Consider the total energy \begin{equation} E = x'^2/2 + V(x) \end{equation} and assume that $V$ is bounded below and $V(x) \rightarrow \infty$ as $||x||\rightarrow \infty$ (i.e., V is radially unbounded). Since \begin{equation} E' = -\gamma x'^2 < 0, \quad \forall x' \neq 0, \end{equation} it follows from LaSalle's invariance principle that all solutions tend to the largest invariant set in {$\;(x,x') \;|\; x' = 0\;$}, namely \begin{equation} M = \left[\;(x,x') \;|\; x'=0, \nabla V(x) = 0 \; \right]. \end{equation} If every point in this set is isolated you will have convergence to an equilibrium point (which need not be stable). Otherwise, you may have quasi-convergence, meaning that while every solution approaches $M$, $\lim_{t\rightarrow\infty} (x'(t),x(t))$ may not exist.

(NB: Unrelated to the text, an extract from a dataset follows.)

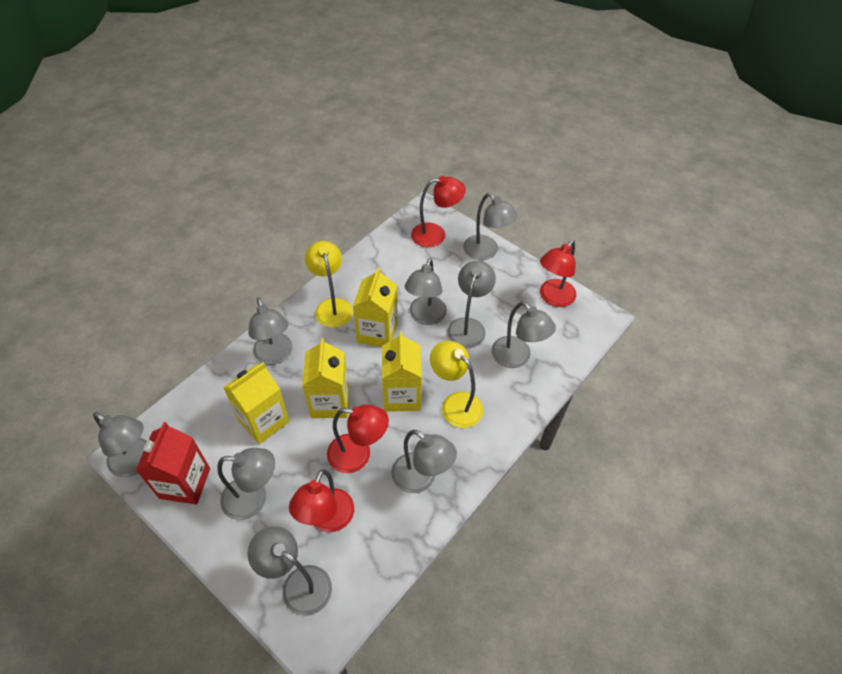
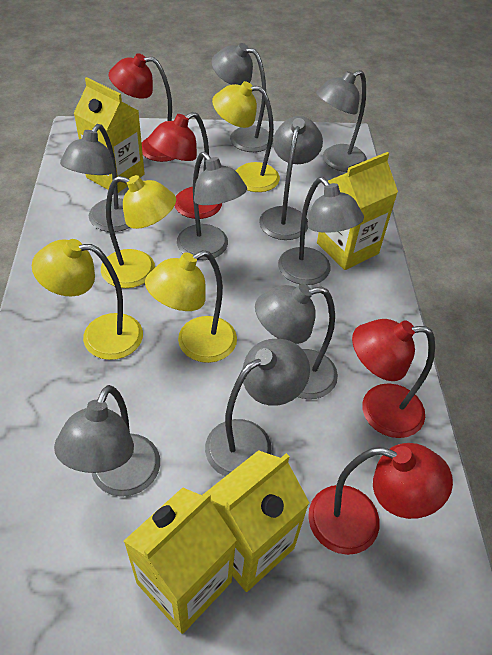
red carton: 1 -> 0
yellow lamp: 2 -> 4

(Parts of this answer has of course already been provided above.)

(Also, if $V$ is radially unbounded (and nice), the level sets {$\; (x,x') \; | \; E(x,x') \leq E(x_{0},x'_{0})\;$} are compact so the assumption on boundeness below can be replaced by saying, e.g., that $V$ should be continuously differentiable.)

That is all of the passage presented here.